The ballads – those “muckle sangs” – resound down the centuries as enduringly powerful narratives of homicide, fratricide, infanticide, suicide... you name it. Amid the current folk revival, they’re being sung as never before, but everyone, of course, has their own ideas of how these elemental tales of dire deeds and grim comeuppances should be sung.

Even Walter Scott, who introduced a great many of them to a new and literate audience with his Minstrelsy of the Scottish Border in 1802, was famously told off by Margaret Laidlaw, mother of James Hogg, for publishing songs he’d collected from her. “There was never ane o’ my songs prentit till ye prentit them yoursel,” she railed, “an’ ye hae spoilt them a’thegither.”

Glasgow-based traditional singer and cellist Fiona Hunter has just released her first album under her own name after a decade as lead vocalist with the award-winning folk band Malinky. The eponymously titled “solo” record is a choice selection of songs, including a couple of hefty ballads, and she and fiddler-producer Mike Vass, a fellow member of Malinky, have clearly thought hard about their settings. A highlight is the well-known ballad The Cruel Mother, delivered with the poise and articulation we’ve come to expect from Hunter, its grim narrative given a stark, near-chamber string setting, Hunter’s cello joined by Vass’s multitracked fiddles and Euan Burton’s double bass.

“When you take on a big song like that, you really have to think carefully about what you’re going to do with it,” she agrees. “However you arrange it, it’s not going to be everybody’s cup of tea, but it’s got to be true to yourself. The song’s the thing, and you have to make sure that the arrangement doesn’t get in its way. But you also have to keep people interested.” It’s something she discusses with students at the Royal Conservatoire of Scotland, where she now teaches, having graduated from the Scottish music course there.

As a collection of assuredly sung and thoughtfully arranged Scots songs, the album, which also features Matheu Watson on guitar and Gillian Frame on additional vocals, is notable enough, but what brings additional substance is the care she takes to credit these songs to figures who have taught and inspired her along the way.

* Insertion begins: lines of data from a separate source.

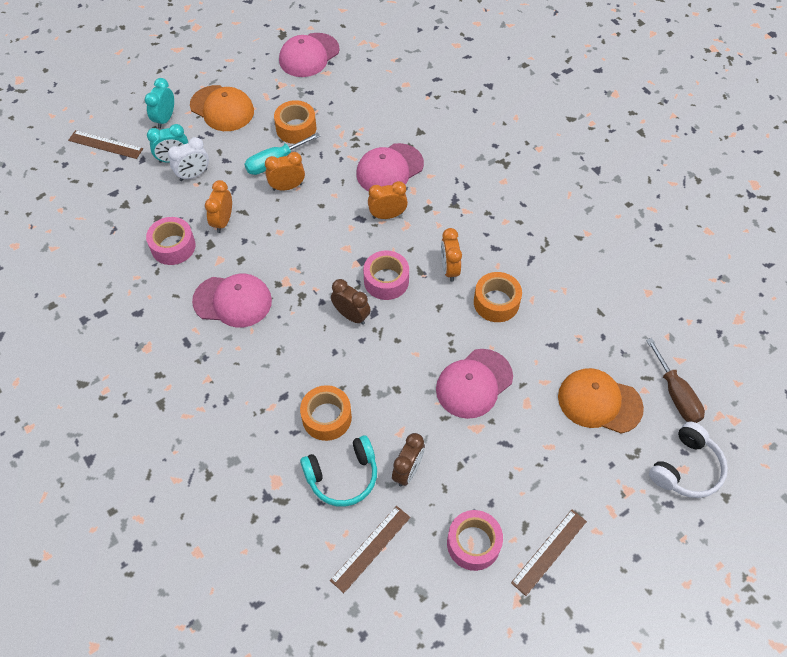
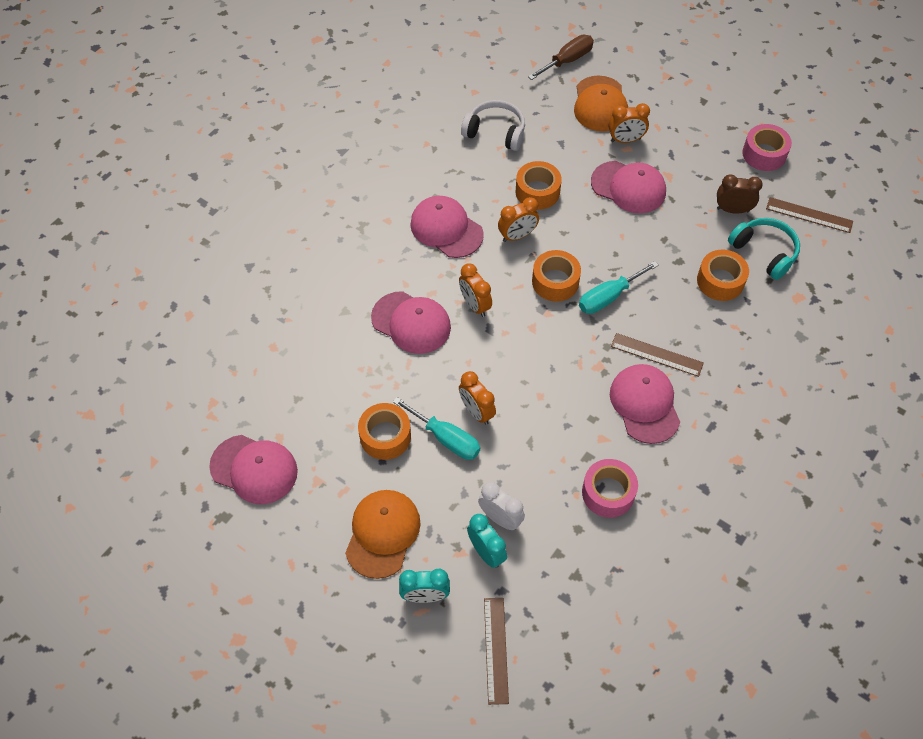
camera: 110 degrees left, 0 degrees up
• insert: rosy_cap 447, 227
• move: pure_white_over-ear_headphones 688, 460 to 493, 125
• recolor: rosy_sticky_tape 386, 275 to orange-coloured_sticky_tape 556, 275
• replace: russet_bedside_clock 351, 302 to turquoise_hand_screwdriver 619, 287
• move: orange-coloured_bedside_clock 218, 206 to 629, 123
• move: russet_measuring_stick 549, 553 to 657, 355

The Cruel Mother is one of several taught to her by the respected revival singer Alison McMorland, one of her tutors at the conservatoire.

Another of her teachers was Dr Andrew Hunter (no relation), an influential singer and songwriter during the earlier years of the Scottish folk revival. He doesn’t always get the credit he’s due, so it’s heartening to hear Fiona giving a stirring delivery to his “war memorial in song”, Ye Heilan Chiels, a wry coronach of remembrance which quickens in tempo as it ranges from Flodden to the gas clouds of the First World War.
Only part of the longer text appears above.